I designed a CUDA kernel with (x;y) blocks and (x;y) threads.
Since matrices width/height aren't multiple of my dimensions, it was a terrible pain to get things work and the code is becoming more and more complicated to get coalescence memory reads.
Besides all of that, the kernel is growing in size using more and more registers to check for correctness... so I think this is not the way I should adopt.
My question is: what if I totally eliminate blocks and just create a grid of x;y threads? Will a SM unit have problems without many blocks?
Can I eliminate blocks and use a large amount of threads or is the block subdivision necessary?
You can't really just make a "grid of threads", since you have to organize threads into blocks and you can have a maximum of 512 threads per block. However, you could effectively do this by using 1 thread per block, which will result in a X by Y grid of 1x1 blocks. However, this will result in pretty terrible performance due to several factors:
According to the CUDA Programming Guide, a SM can handle a maximum of 8 blocks at any time. This will limit you to 8 threads per SM, which isn't enough to fill even a single warp. If you have, say, 48 CUDA cores, you will only be able to handle 384 threads at any given time.
With only 8 threads available on a SM, there will be too few warps to hide memory latencies. The GPU will spend most of its time waiting for memory accesses to complete, rather than doing any computations.
You will be unable to coalesce memory reads and writes, resulting in poor memory bandwidth usage.
You will be effectively unable to leverage shared memory, as this is a shared resource between threads in a block.
While having to ensure correctness for threads in a block is annoying, your performance will be vastly better than your "grid of threads" idea.
Here's the code i use to divide a given task requiring num_threads into block and grid.
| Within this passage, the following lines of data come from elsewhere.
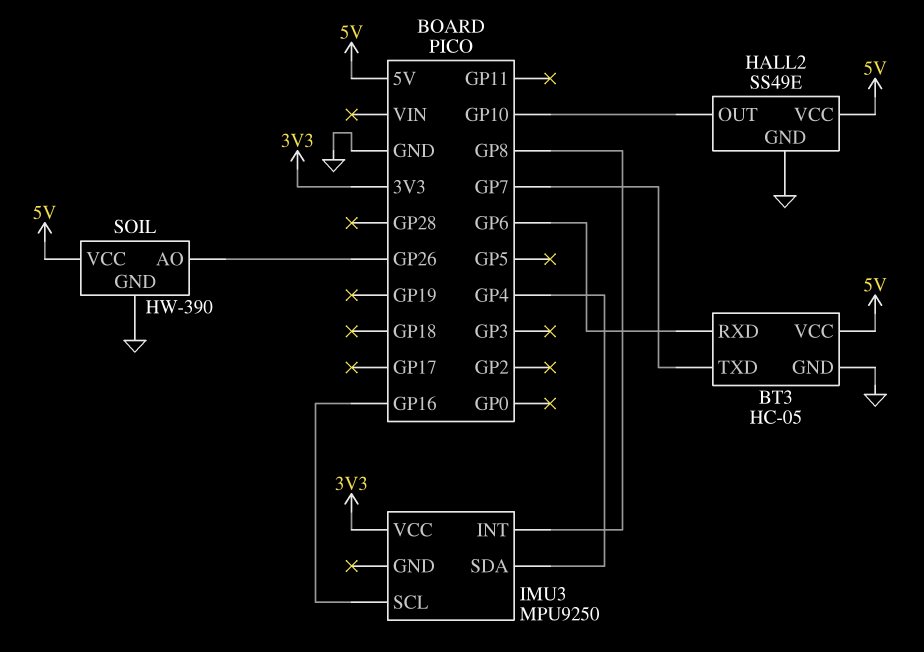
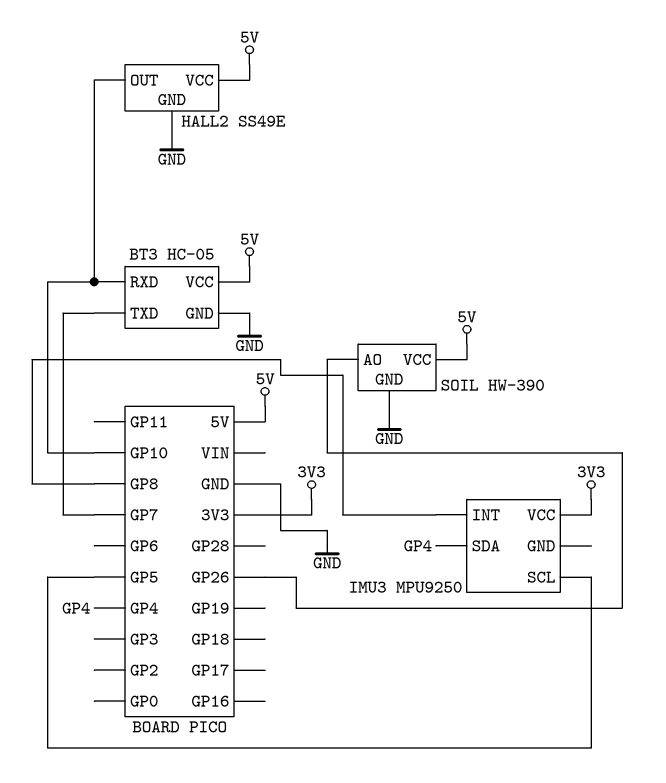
BT3 pin RXD: GP6 -> GP10
IMU3 pin SCL: GP16 -> GP5

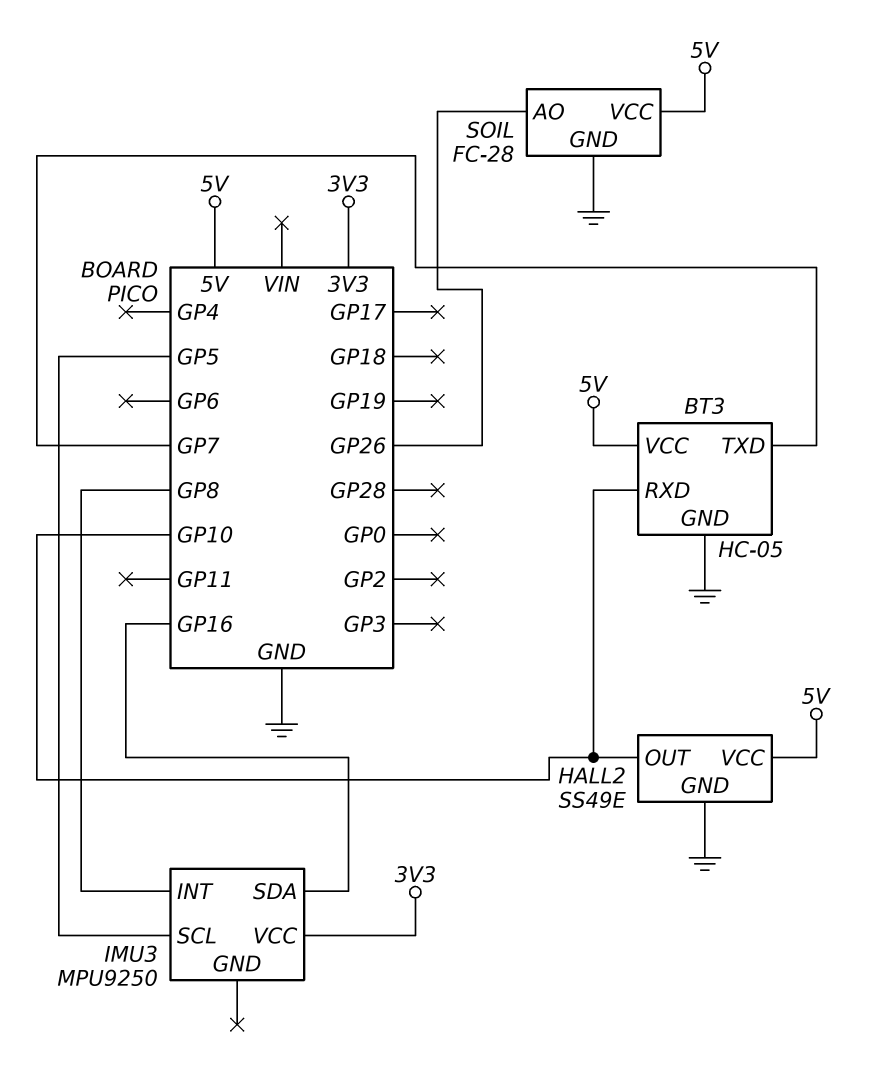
IMU3 pin SDA: GP4 -> GP16
SOIL: HW-390 -> FC-28

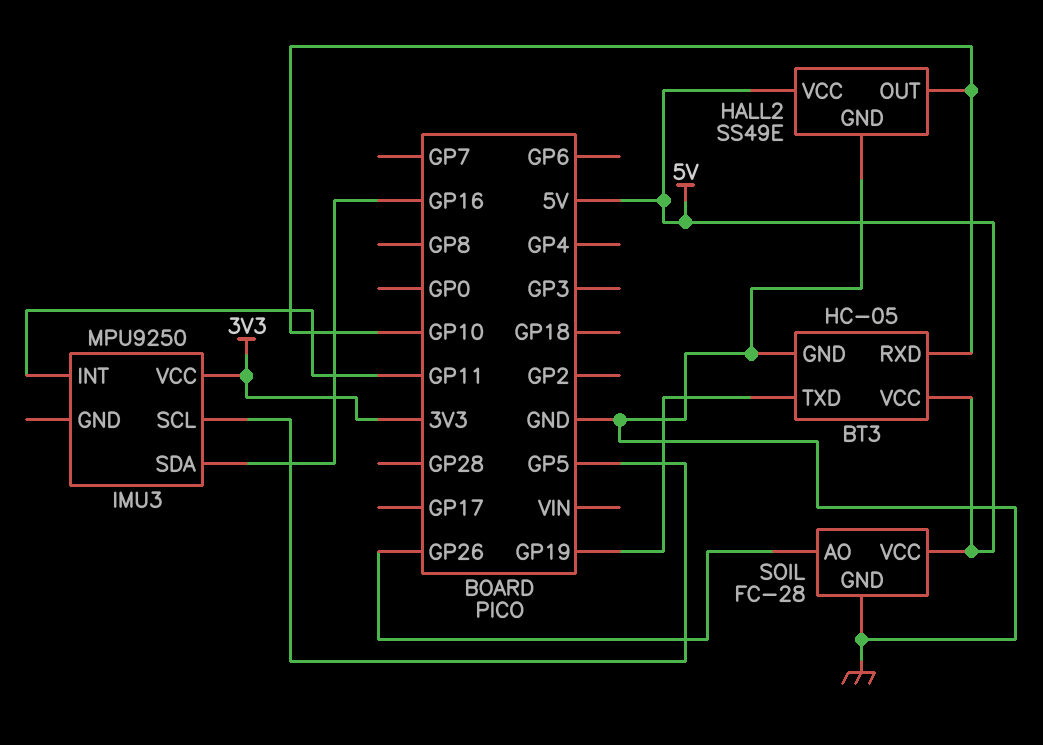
BT3 pin TXD: GP7 -> GP19
IMU3 pin INT: GP8 -> GP11

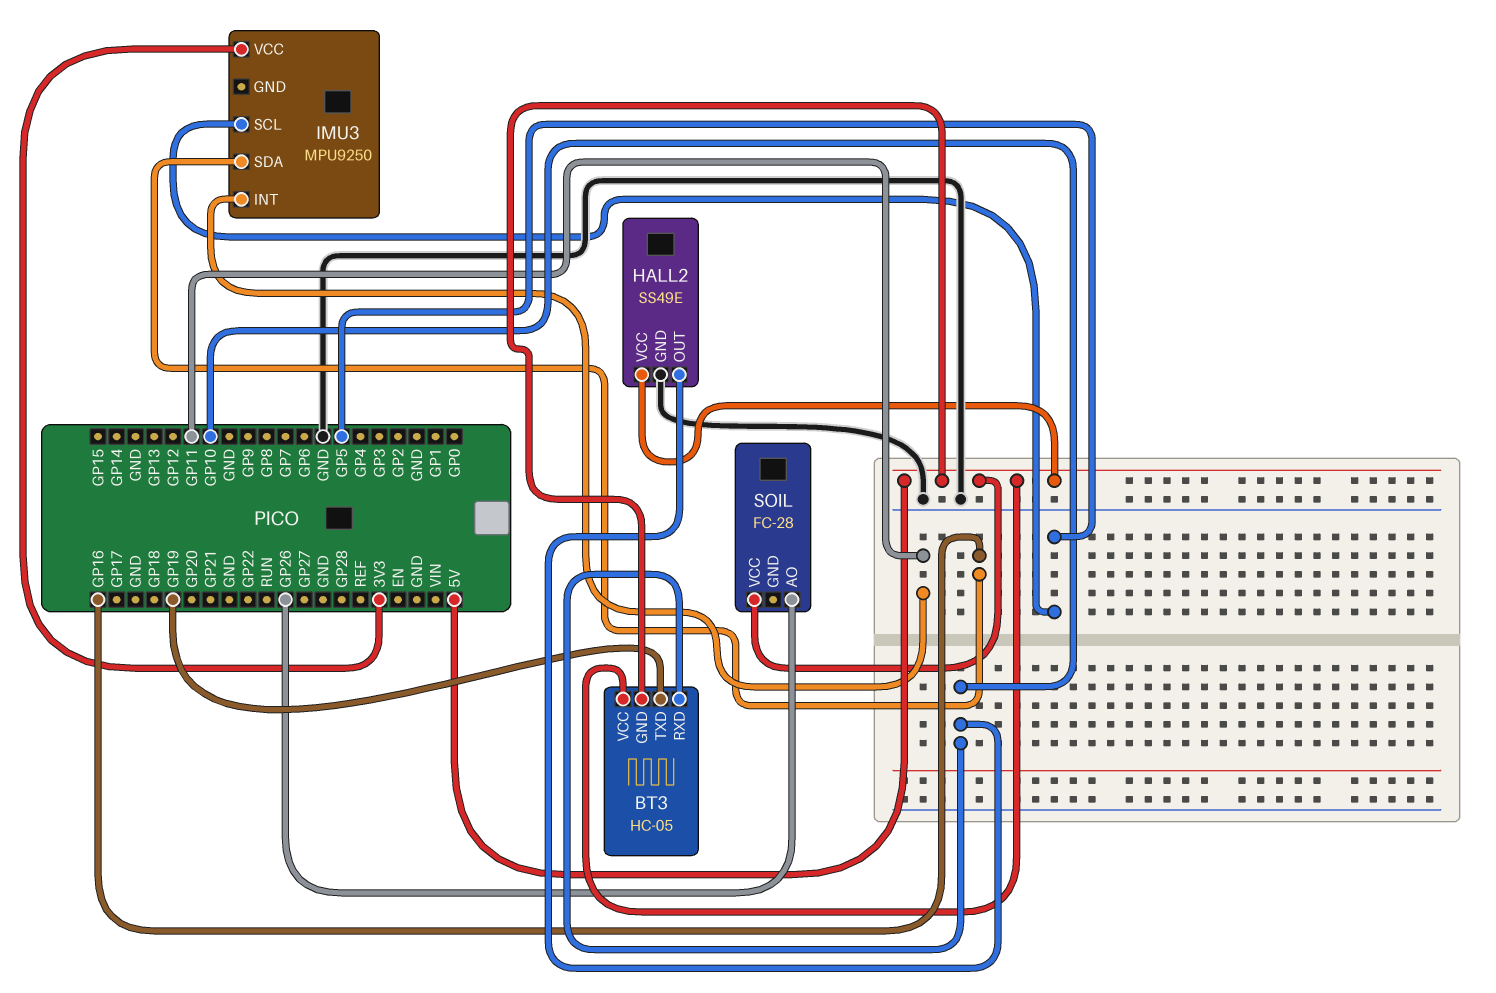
BT3 pin GND: GND -> 5V
SOIL pin GND: GND -> none

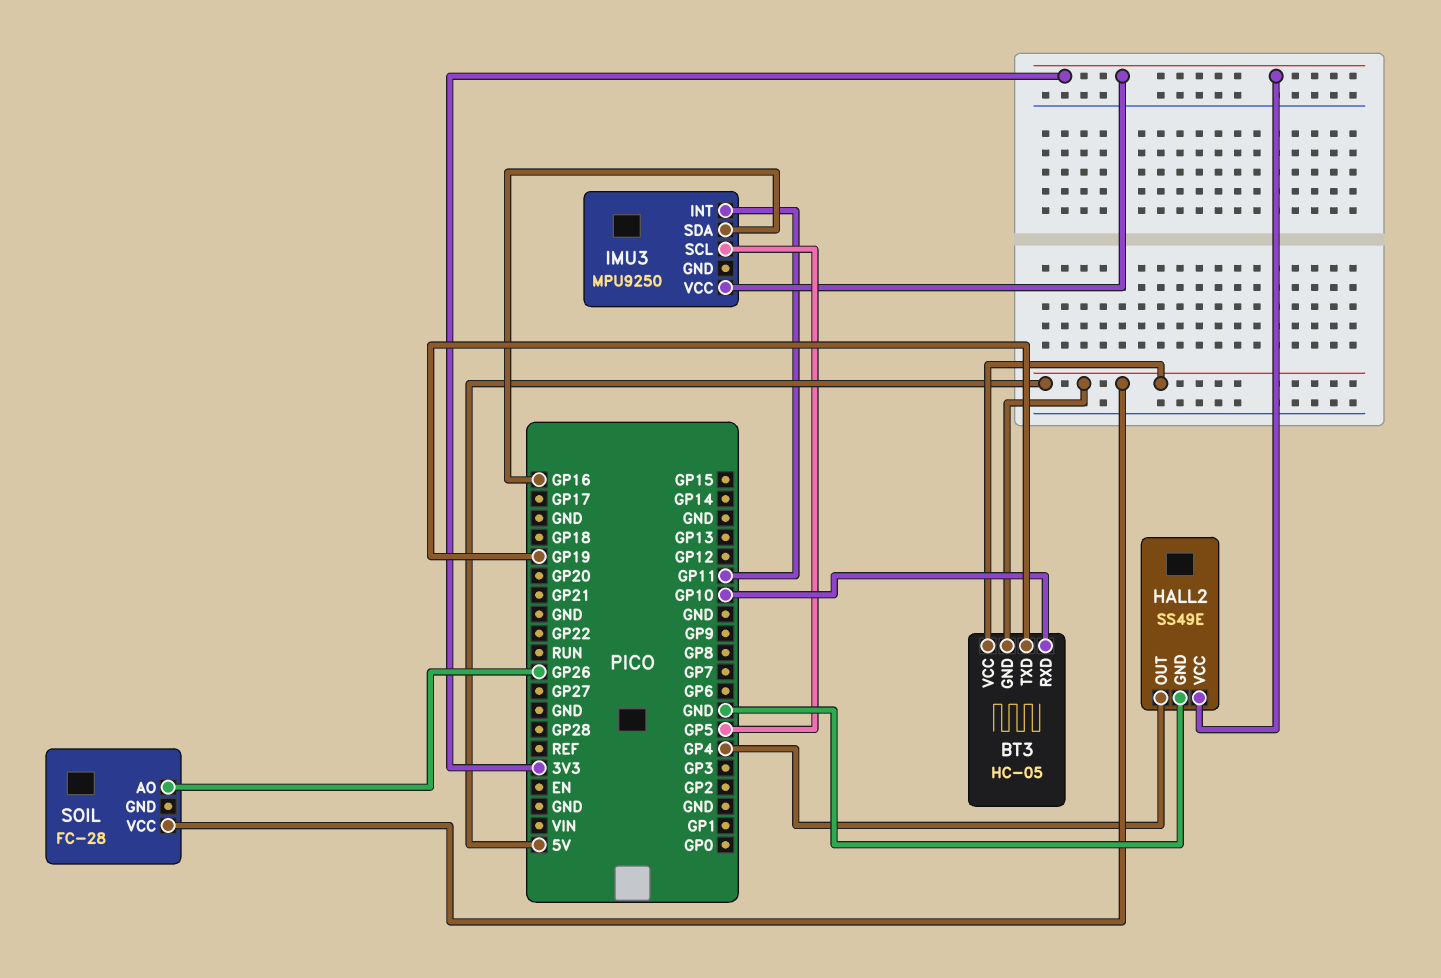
HALL2 pin OUT: GP10 -> GP4
HALL2 pin VCC: 5V -> 3V3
Yes, you might end up launching to many blocks (but only very few) and you will probably end up having more actual threads than required, but it's easy and efficient this way. See the second code example below for my simple in-kernel boundary check.
PS: I always have block_size == 128 because it has been a good tradeoff between multicore occupancy, register usage, shared memory requirements and coalescent access for all of my kernels.
Code to calculate a good grid size (host):
#define GRID_SIZE 65535
//calculate grid size (store result in grid/block)
void kernelUtilCalcGridSize(unsigned int num_threads, unsigned int block_size, dim3* grid, dim3* block) {
//block
block->x = block_size;
block->y = 1;
block->z = 1;
//number of blocks
unsigned int num_blocks = kernelUtilCeilDiv(num_threads, block_size);
unsigned int total_threads = num_blocks * block_size;
assert(total_threads >= num_threads);
//calculate grid size
unsigned int gy = kernelUtilCeilDiv(num_blocks, GRID_SIZE);
unsigned int gx = kernelUtilCeilDiv(num_blocks, gy);
unsigned int total_blocks = gx * gy;
assert(total_blocks >= num_blocks);
//grid
grid->x = gx;
grid->y = gy;
grid->z = 1;
}
//ceil division (rounding up)
unsigned int kernelUtilCeilDiv(unsigned int numerator, unsigned int denominator) {
return (numerator + denominator - 1) / denominator;
}
Code to calculate the unique thread id and check boundaries (device):
//some kernel
__global__ void kernelFoo(unsigned int num_threads, ...) {
//calculate unique id
const unsigned int thread_id = threadIdx.x;
const unsigned int block_id = blockIdx.x + blockIdx.y * gridDim.x;
const unsigned int unique_id = thread_id + block_id * blockDim.x;
//check range
if (unique_id >= num_threads) return;
//do the actual work
...
}
I don't think that's a lot of effort/registers/lines-of-code to check for correctness.